International plug support. Australian plugs don't work in Europe or the US without an adapter. Most chargers don't include them. This is a small thing that becomes a big problem the moment you land somewhere new.
Size and weight. The whole point of travelling light is carrying less. A charger that's heavier than your lunch is a problem.
The Options Worth Considering
Apple 140W USB-C Power Adapter — $99 The obvious choice if you already own one. Charges your MacBook Pro at full speed, genuinely compact for what it does. The problem: one port, no travel adapters, and you'll still need to carry a separate phone charger. Fine as a desk charger. Limiting on the road.
Anker 747 GaN Prime 150W — ~$120 USD Four ports, 150W total output, decent size reduction over Apple's brick.
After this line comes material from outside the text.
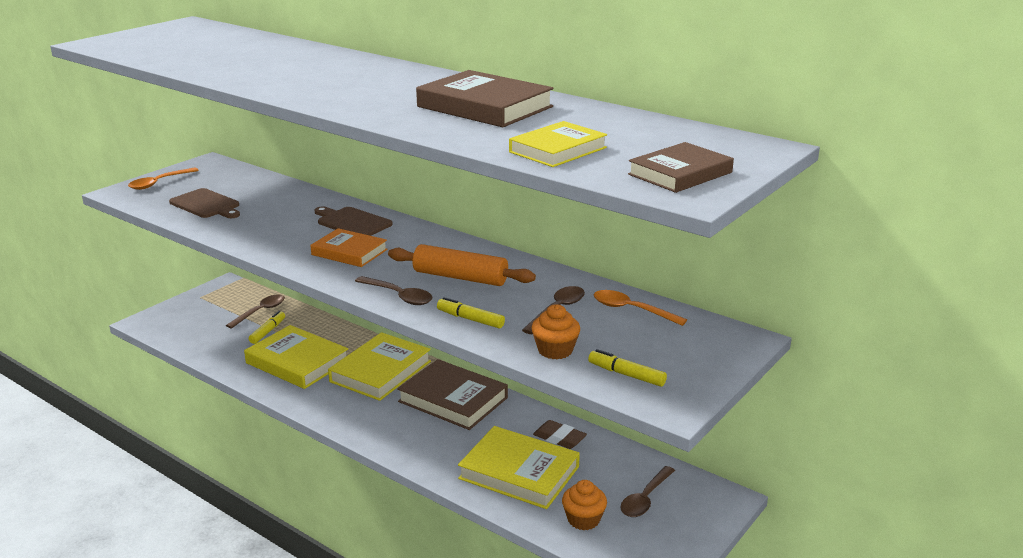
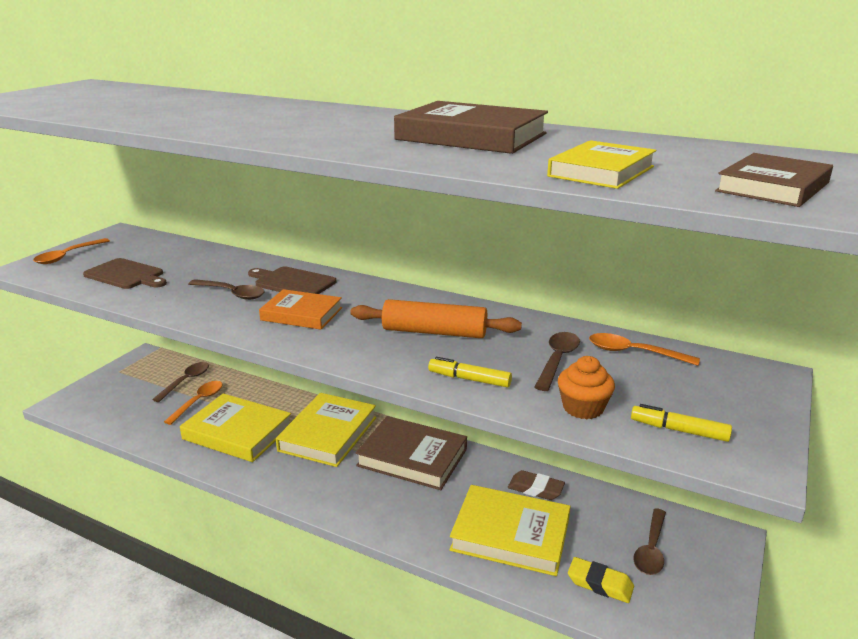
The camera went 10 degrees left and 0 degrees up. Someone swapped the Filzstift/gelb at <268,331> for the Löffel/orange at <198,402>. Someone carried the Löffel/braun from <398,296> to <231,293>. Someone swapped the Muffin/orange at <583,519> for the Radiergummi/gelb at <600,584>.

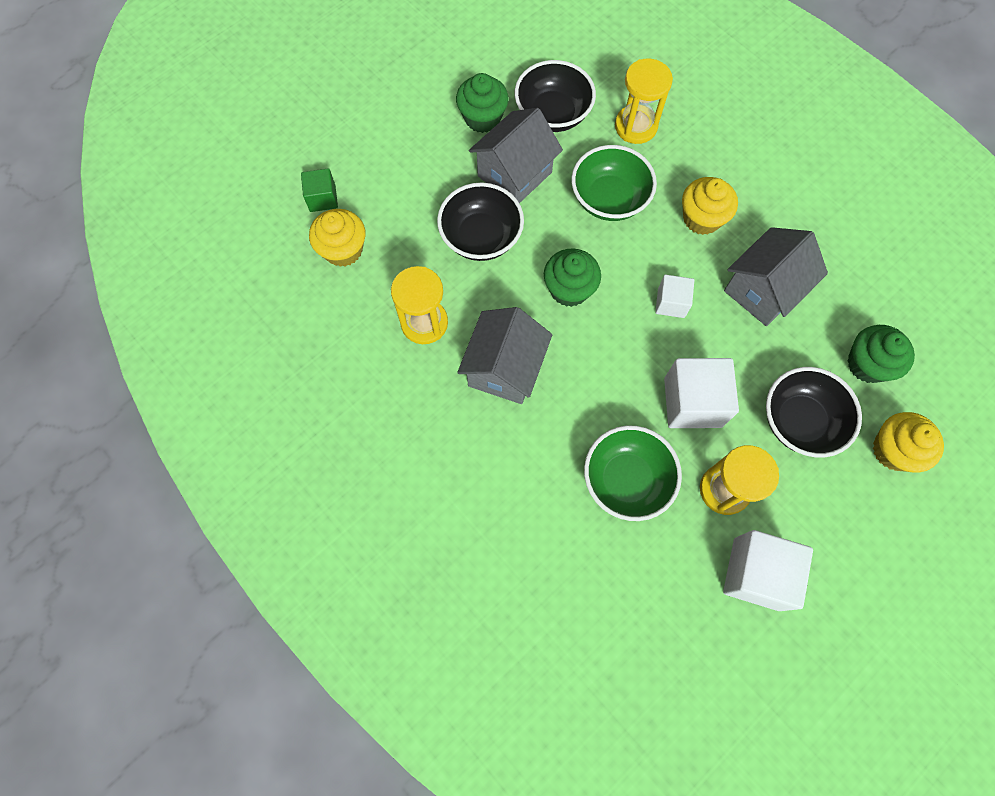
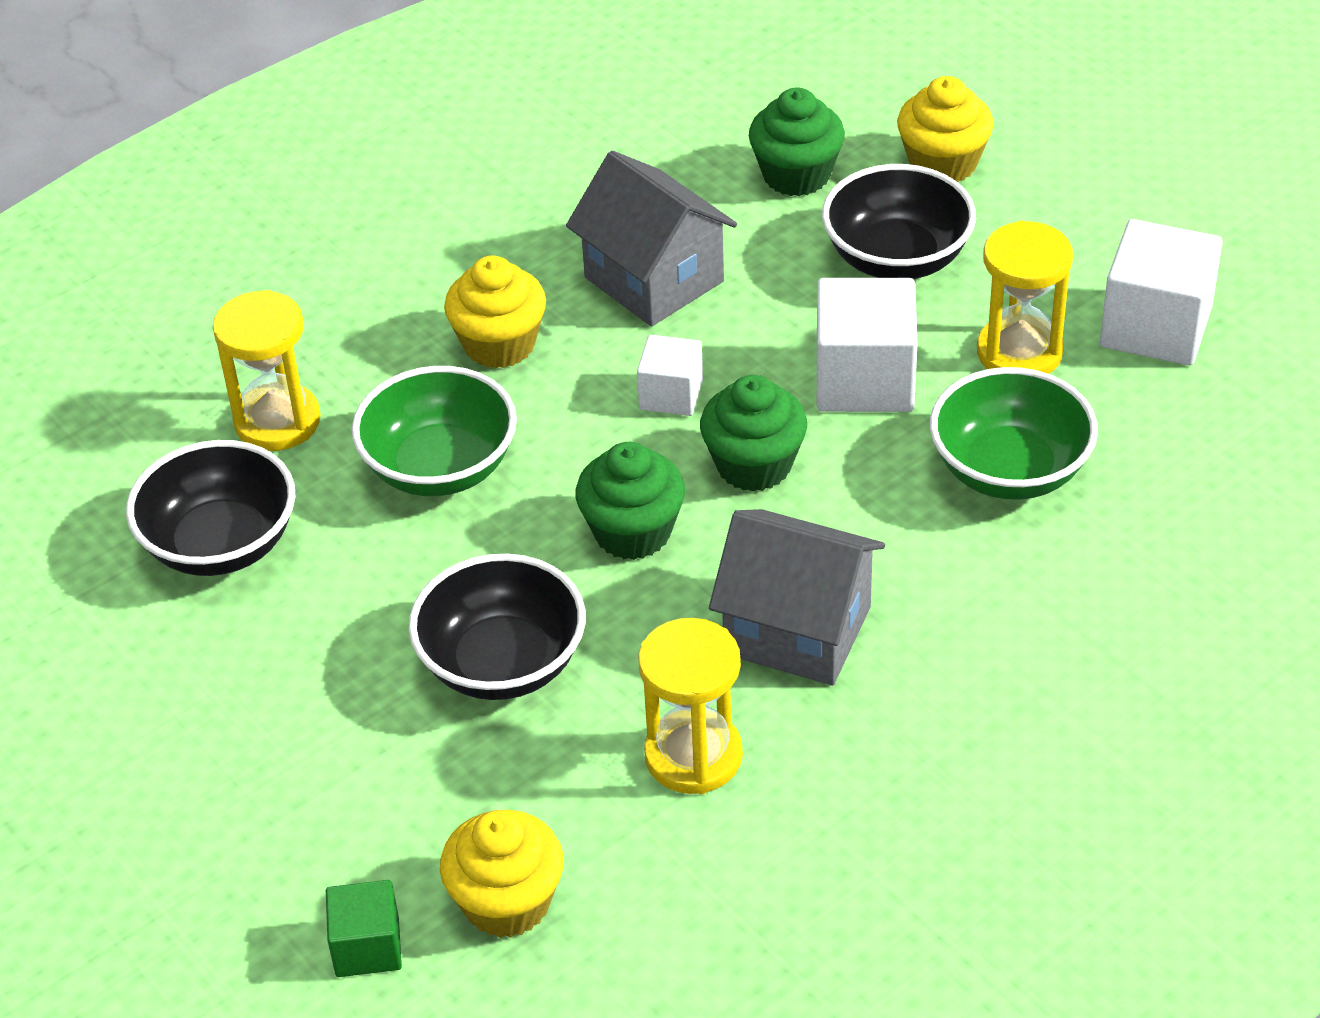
The camera went 85 degrees left and 25 degrees down. Someone carried the Muffin/grün from <482,118> to <754,465>. Someone took away the Haus/grau at <514,174>.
A solid option if you're primarily US-based. Doesn't include international adapters and the 150W total means you're sharing power across ports rather than delivering full wattage to everything simultaneously.
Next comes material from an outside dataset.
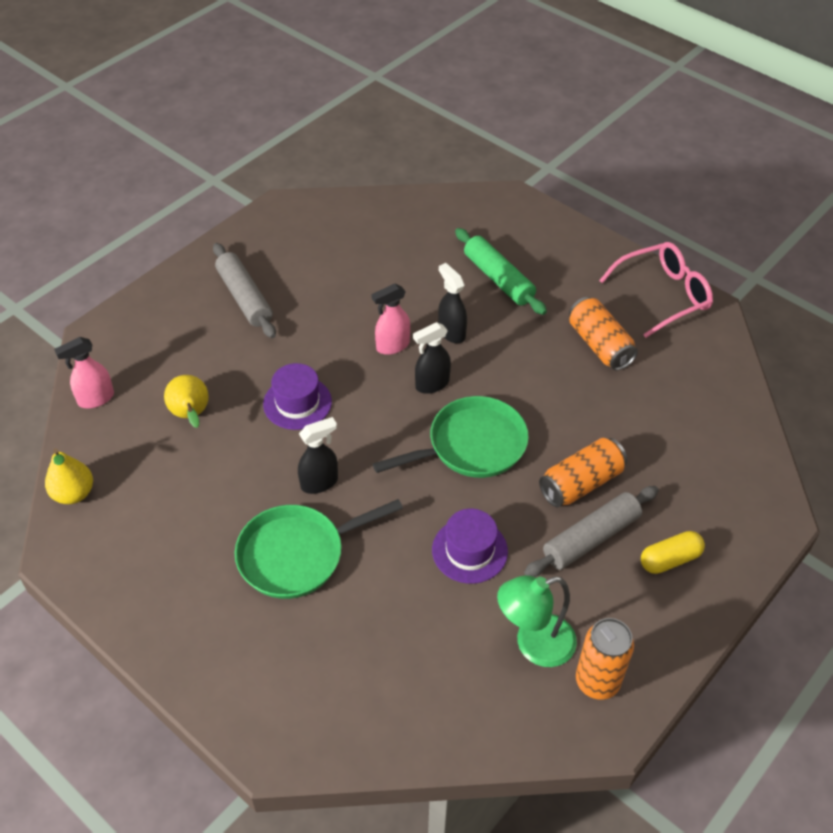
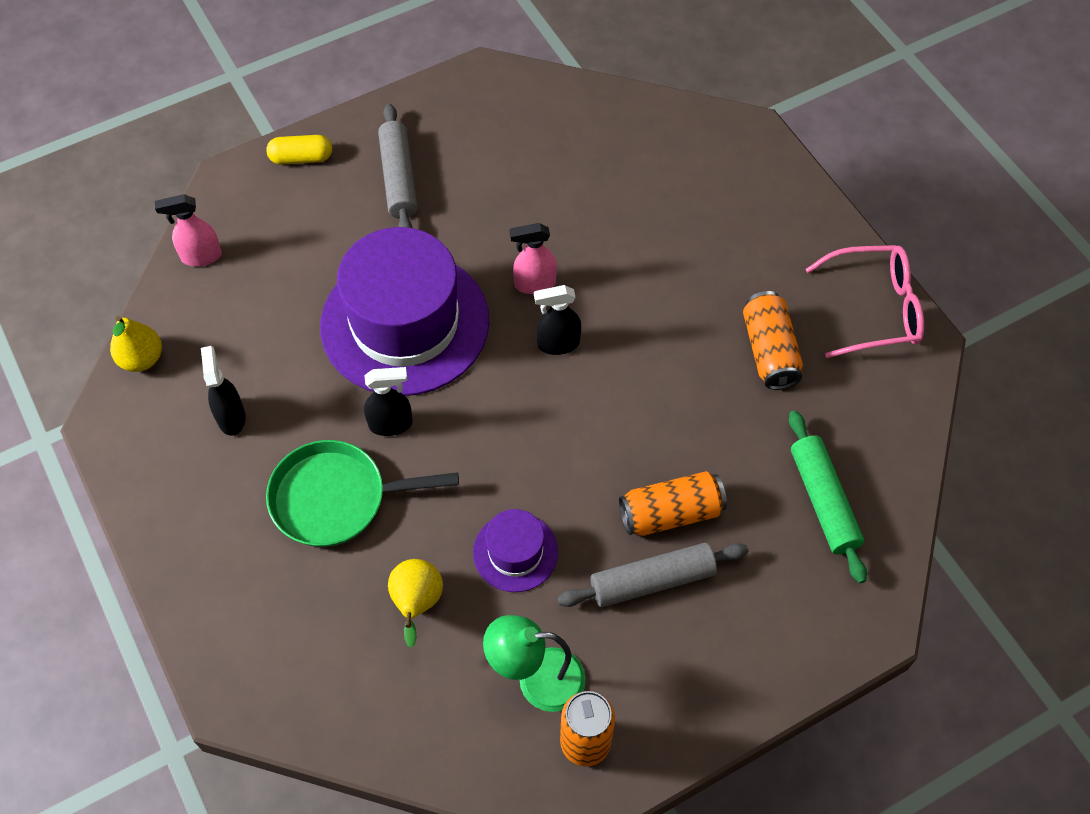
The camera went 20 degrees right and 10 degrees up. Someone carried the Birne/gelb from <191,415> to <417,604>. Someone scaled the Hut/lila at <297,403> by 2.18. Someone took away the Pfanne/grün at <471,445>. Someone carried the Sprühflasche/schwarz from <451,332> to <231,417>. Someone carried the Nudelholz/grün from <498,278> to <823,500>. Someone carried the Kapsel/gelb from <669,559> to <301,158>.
Baseus 100W GaN Charger — ~$60–70 USD Good value, compact, handles MacBook Air and smaller MacBook Pros well. Falls short for MacBook Pro 16" users who want full-speed charging. Better suited as a secondary travel charger than a primary one.
Zeus 280W GaN Charger — $219 USD Built specifically for the problem of carrying too many chargers. 280W total across four ports — 140W on each of the two primary USB-C ports, 100W on the third, 65W USB-A. Charges a MacBook Pro 16" at full speed while simultaneously fast-charging your phone, tablet, and earbuds. EU, UK, and AU adapters included. OLED display shows you exactly what's drawing power from each port. The price is higher, but it's replacing four separate chargers — and the weight saving is real.
The Honest Verdict
If you travel once or twice a year and only carry a MacBook, Apple's charger is fine. But if you travel regularly, carry multiple devices, or move between countries — the maths changes quickly. One charger that does everything is lighter, takes up less bag space, and means one less thing to forget.
The Zeus 280W is what we'd pack — and what we designed for exactly this problem.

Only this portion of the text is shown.